The earliest broadcast recording archived in our Ngā Taonga Kōrero collection (the archive of RNZ’s Māori radio programmes) is from the hui held at Ngāruawāhia in March 1938, to mark the opening of Tūrongo, the house built at Tūrangawaewae Marae as a home for King Korokī. It is this event that we have chosen as our first exhibition from Ngā Taonga Kōrero.
Hero Image: Turangawaewae Marae, Ngaruawahia, Waikato. (Alexander Turnbull Library, Wellington - WA-12568-G)
The 1938 Tūrongo broadcast was transmitted by telephone line from Ngāruawāhia to station 1YA in Auckland. 1YA then relayed the broadcast to 2YA in Wellington, where it was recorded using the disc recording equipment. In the years before tape-recording technology, this meant cutting the sound by needle, into a large acetate or lacquer disc. The Tūrongo discs are 16-inches in diameter – something like a vinyl LP record, but larger and not flexible.
Each side of a 16-inch disc could only hold about 10 minutes of recording, so a long broadcast like this was recorded over many discs. In the recordings, you can occasionally hear commentator Charles Bennett telling the studio at 2YA to “Cut”, meaning he had reached a pause in proceedings at Ngāruawāhia and it was time for them to start a new disc.

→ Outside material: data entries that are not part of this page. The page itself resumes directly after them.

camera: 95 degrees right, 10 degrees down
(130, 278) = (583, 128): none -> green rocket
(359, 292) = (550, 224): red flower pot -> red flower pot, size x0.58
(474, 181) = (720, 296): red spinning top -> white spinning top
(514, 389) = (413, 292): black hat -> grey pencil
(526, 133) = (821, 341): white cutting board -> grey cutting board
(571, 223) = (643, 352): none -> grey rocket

These early recordings of significant hui and other Māori events, were often broadcast (and recorded and archived) at the request of Sir Apirana Ngata. He was a presence at nearly every Māori event recorded through the 1930s and 1940s. He is heard speaking at pōwhiri, performing in haka and translating whaikōrero into English for Pākehā guests. He was often the Master of Ceremonies and in the background of some recordings he can be heard over a loudspeaker directing visitors and performing groups, or organising dining arrangements.
Ngata encouraged the National Broadcasting Service to come to these important events, to broadcast and record them. He felt this was a way to ensure Māori oral traditions were captured and passed on to future generations. This work was supported by the first Director of Broadcasting, Professor James Shelley. At the opening of Tamatekapua meeting house at Ōhinemutu, Rotorua in 1943 Ngata sent a message to Shelley, praising the work of the broadcasting technicians and noting his belief that it was important to capture the many waiata, chants and speeches “before the generation who knows these things, passes away”.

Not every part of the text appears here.